My Dad's Got Some Costumes In The Barn...
It's hard for many to believe, but 'Oklahoma' was a revolution in Musical Theater - in 1943. In that period, Rodgers and Hammerstein broke through the barriers of the cliché musical format to create something "serious" ('Show Boat' notwithstanding). Now, of course, 'Oklahoma' is the cliché for most and anything not featuring dirges, death and flying machinery will simply not cut it.

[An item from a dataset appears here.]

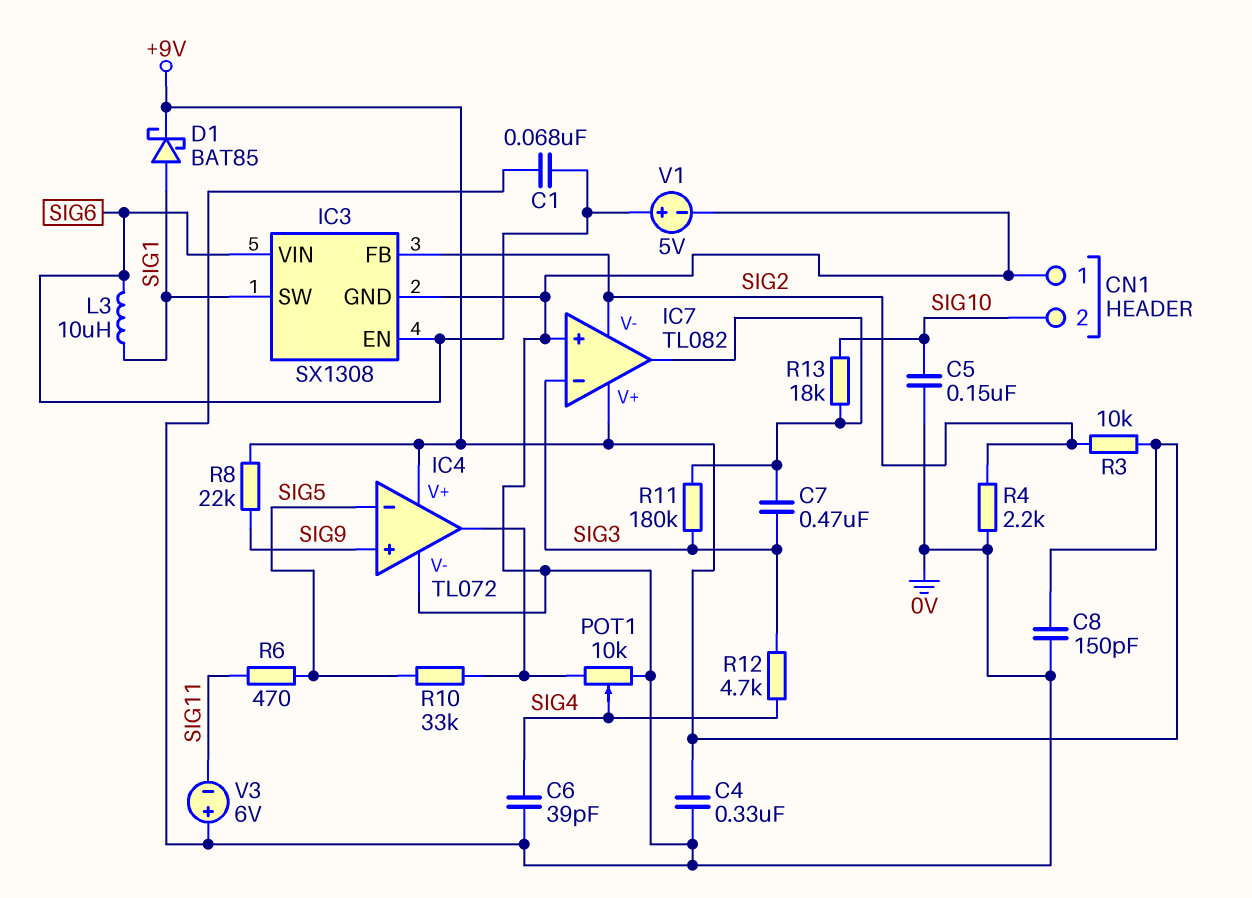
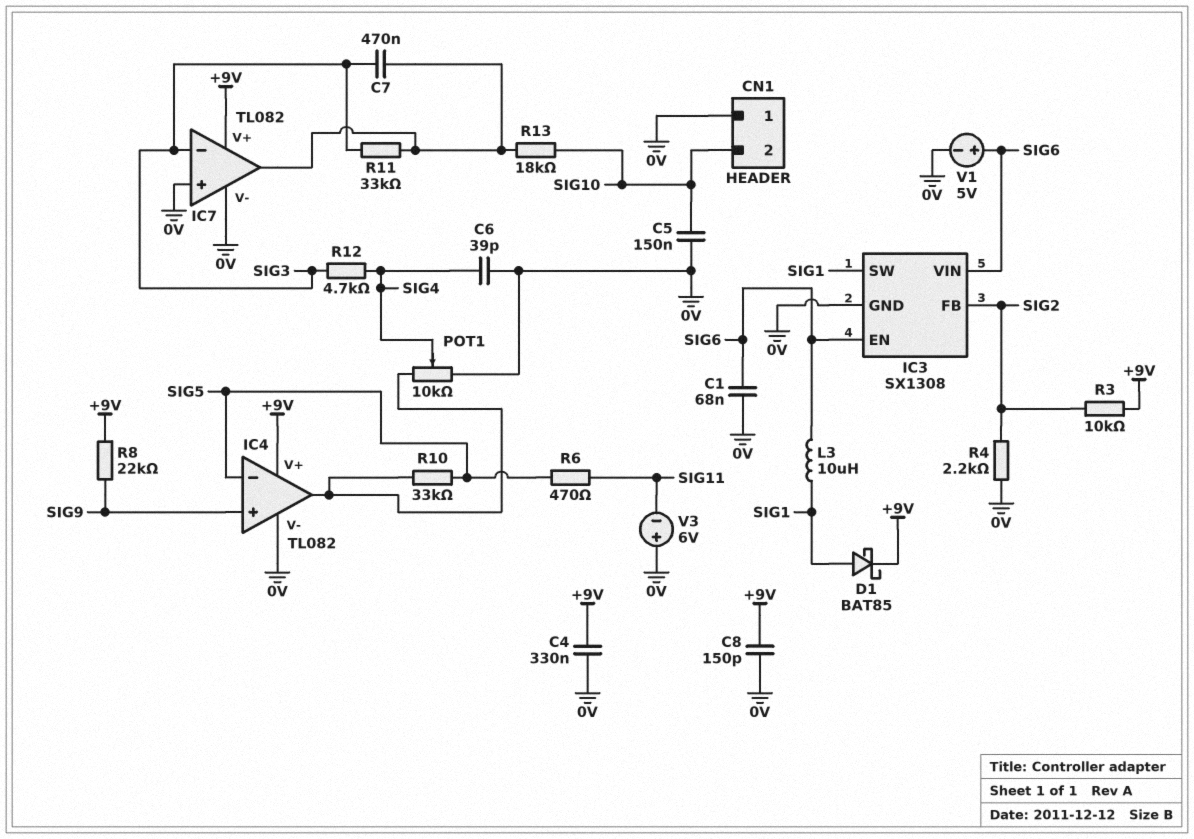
IC4: TL072 -> TL082
IC7 pin V-: SIG2 -> 0V
R11: 180k (IC7/out, SIG3) -> 33k (IC7/out, SIG3)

More Teeth is a little split on this subject, giving Ado Annie and crew their due for kicking off the Golden Age of Musicals, but also cringing a little every time another community theater or high school chooses to produce this relic yet again. It puts butts in seats, sure. It features room for endless chorus members, yes. It's got some standards that everyone can hum along with, absolutely. So, it's a safe choice for producers...right up there with 'Sound of Music' and 'My Fair Lady' and their brethren. But will we have to sit through an endless Dream Ballet or suffer two hours of hamfisted cartoon cowpokes? Or will Pawtucket pay homage to the classic with style and grace?
November 3, 2010
OK
As Will Parker sings to Ado Annie, it's "All 'er Nuthin." And that sums up the only approach that can make 'Oklahoma!' go from tired to terrific. Anything less than full commitment on the part of Producers, Director, Cast and Crew will result in hokum. The Community Players have made that commitment, and, under the helm of Tim Reid, have produced an entertaining evening's worth of classic musical theater. More Teeth's feelings for the play aside, this is what you go to the theater for. The dancing is sharp, the voices are full and the design elements are all there in spades.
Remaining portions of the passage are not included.